I often find myself having to build a dictionary from a list of items, with each entry in the dictionary containing a subset of the list. For example, given a list of people and the shifts they’ve worked, I need to group them by shift so that all the people who worked the morning shift are grouped together. I can then operate on those sublists separately.
Rather than illustrating with a list of employees and shifts they’ve worked, imagine you have a list of words, and you want to group them by their first letter. So given the words (ant, aardvark, baboon, giraffe, tortoise, gorilla turtle), you’d end up with a list of lists that looks something like this:
A – ant, aardvark
B – baboon
G – giraffe, gorilla
T – tortoise, turtle
You could then query the data structure to get a list of all the words that begin with a particular letter.
The traditional way to do this in C# would be to create a Dictionary<char, List<string>>
, and populate it as you enumerate the words list. For example:
private Dictionary<char, List<string>> BuildWordsByFirstChar(IEnumerable<string> words)
{
var wordsByChar = new Dictionary<char, List<string>>();
foreach (var word in words)
{
List<string> l;
var key = word[0];
if (!wordsByChar.TryGetValue(key, out l))
{
// Key doesn't exist in dictionary.
// Make a new entry with an empty list.
l = new List<string>();
wordsByChar.Add(key, l);
}
l.Add(word);
}
return wordsByChar;
}
You can then query the resulting dictionary data structure to get the list of words that start with a particular character, or you can iterate over the dictionary keys. For example, this code will display all of the keys and their associated words:
var wordsByChar = BuildWordsByFirstChar(_words);
foreach (var c in wordsByChar.OrderBy(kvp => kvp.Key))
{
Console.Write(c.Key + ": ");
foreach (var w in c.Value)
{
Console.Write(w + ",");
}
Console.WriteLine();
}
I’ve written such dictionary building code countless times in the past. It’s tedious. It’s also unnecessary because you can do the same thing with LINQ in a single line of code:
var wbcLookup = _words.ToLookup(s => s[0]);
That creates a Lookup<char, string>
, which is very similar to the Dictionary<char, List<string>>
that the other code creates. For example, code to output the contents is almost identical:
foreach (var c in wbcLookup.OrderBy(g => g.Key))
{
Console.Write(c.Key + ": ");
foreach (var w in c)
{
Console.Write(w + ",");
}
Console.WriteLine();
}
There are differences, however. Whereas attempting to access a non-existent key in the dictionary will result in a KeyNotFoundException
, the Lookup
will return an empty list.
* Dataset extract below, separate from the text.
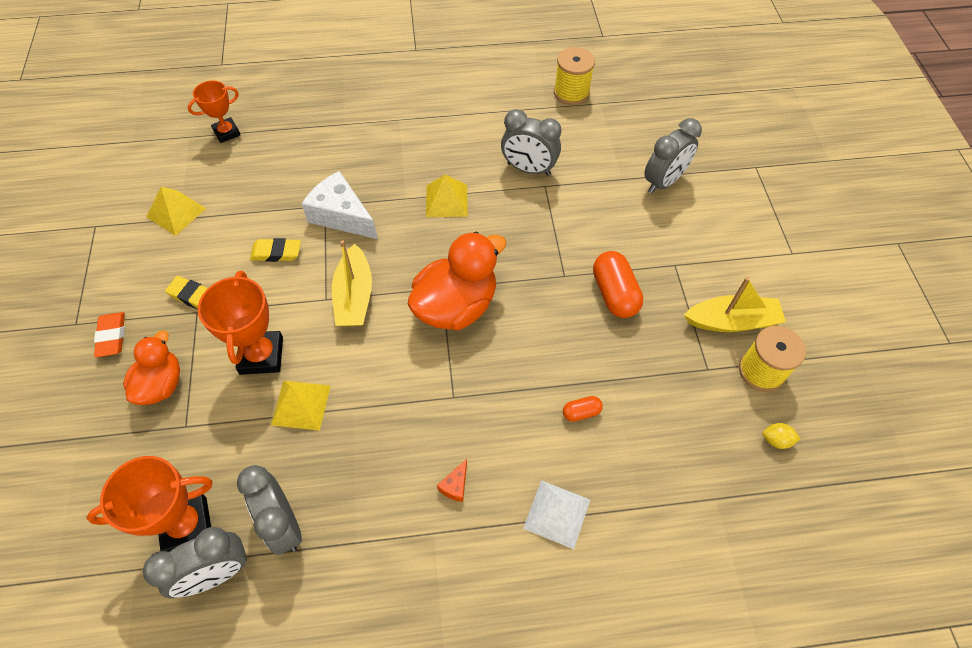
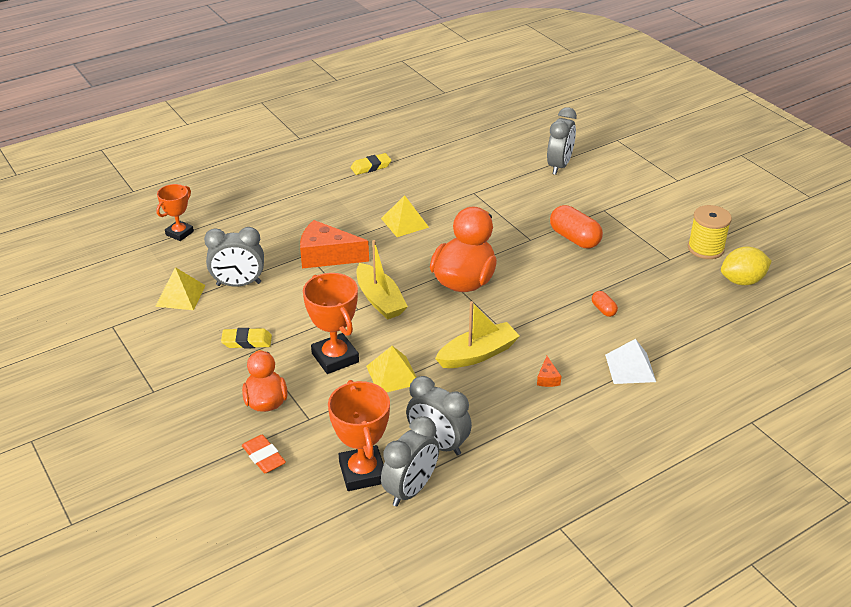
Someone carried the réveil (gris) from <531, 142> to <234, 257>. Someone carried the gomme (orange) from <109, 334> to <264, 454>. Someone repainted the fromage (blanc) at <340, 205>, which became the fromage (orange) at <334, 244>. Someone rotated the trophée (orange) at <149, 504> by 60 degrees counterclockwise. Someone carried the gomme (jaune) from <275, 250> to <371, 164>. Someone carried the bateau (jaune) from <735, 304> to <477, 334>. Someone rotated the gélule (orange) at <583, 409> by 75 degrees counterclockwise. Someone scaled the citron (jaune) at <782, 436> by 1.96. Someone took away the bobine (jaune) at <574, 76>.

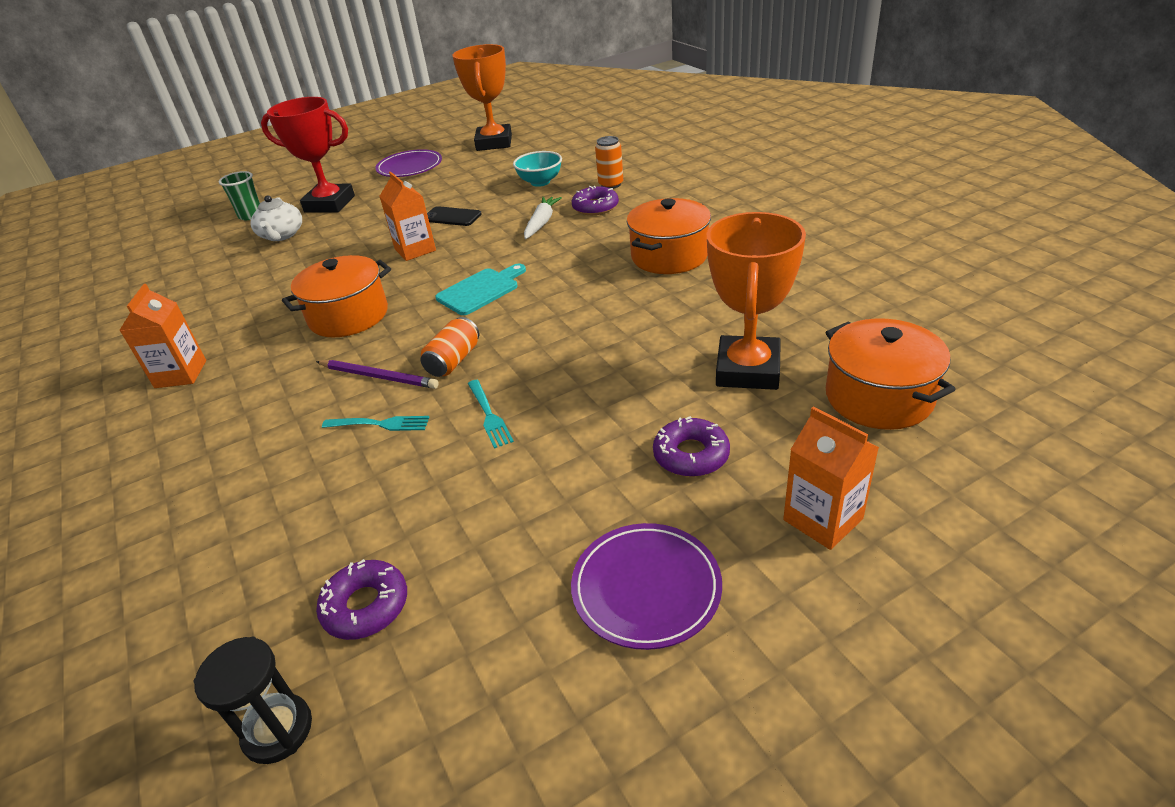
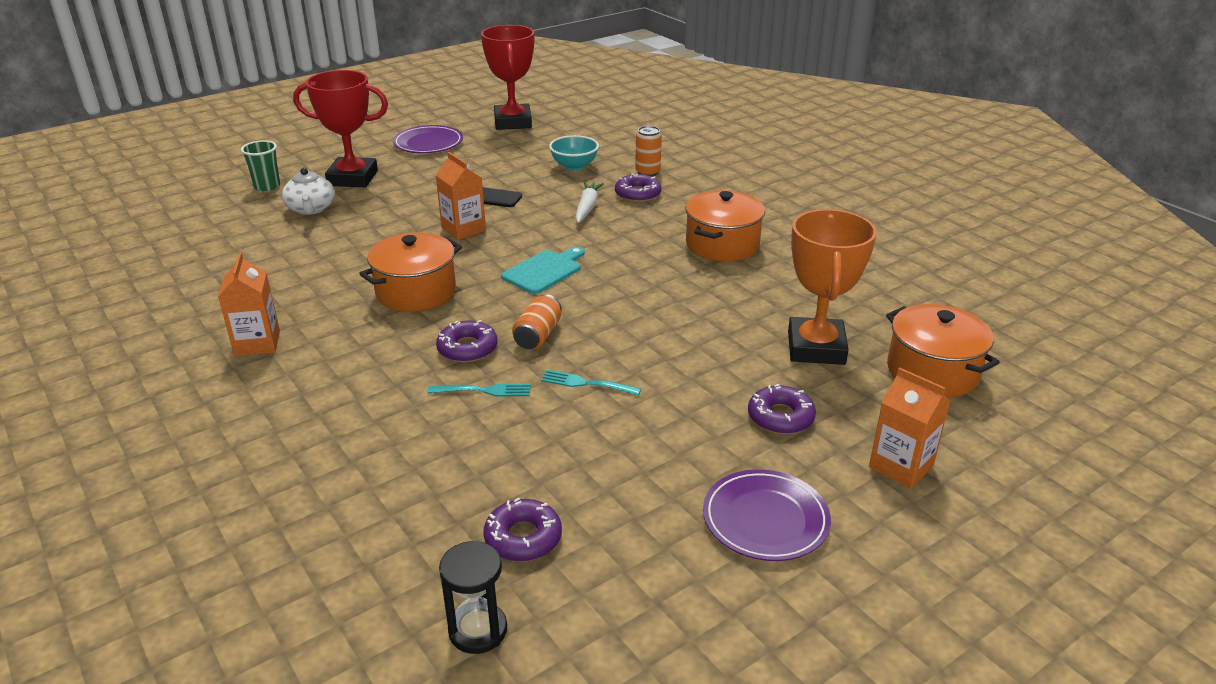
Someone swapped the crayon (violet) at <377, 374> for the beignet (violet) at <467, 341>. Someone repainted the trophée (orange) at <482, 97>, which became the trophée (rouge) at <507, 77>. Someone rotated the fourchette (turquoise) at <491, 414> by 135 degrees clockwise.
In addition, the value returned by the dictionary is a List<string>
whereas the value returned by the lookup is of type IEnumerable<string>
.
Lookup, by the way, is a convenient wrapper around IEnumerable<IGrouping<TKey, TElement>>
. You can get much of the above functionality without using ToLookup
at all, but rather by just grouping the elements like this:
var groupedWords = _words.GroupBy(s => s[0]);
That gives you a grouping, but you can’t access the individual elements by key as you can with Lookup
. If you really need to create a Dictionary<char, List<string>>
, you can build it from the grouping, like this:
var wbcDict = groupedWords.ToDictionary(c => c.Key, c => c.ToList());
Or, if you have a Lookup
:
var wbcDict = wbcLookup.ToDictionary(c => c.Key, c => c.ToList());
But I’ve found that in most cases a Lookup
will do and there’s no need to create a Dictionary
.
The primary difference between ToDictionary
and ToLookup
is that ToDictionary
is designed to create a one-to-one mapping from a list, and ToLookup
creates a one-to-many mapping.
The primary point here is that with ToLookup
, I can replace the dozen or more lines of procedural dictionary creation code with a single line of code that more clearly states the intention. And if I absolutely need a Dictionary
, I can just call ToDictionary
on the result.
Looks like a win to me.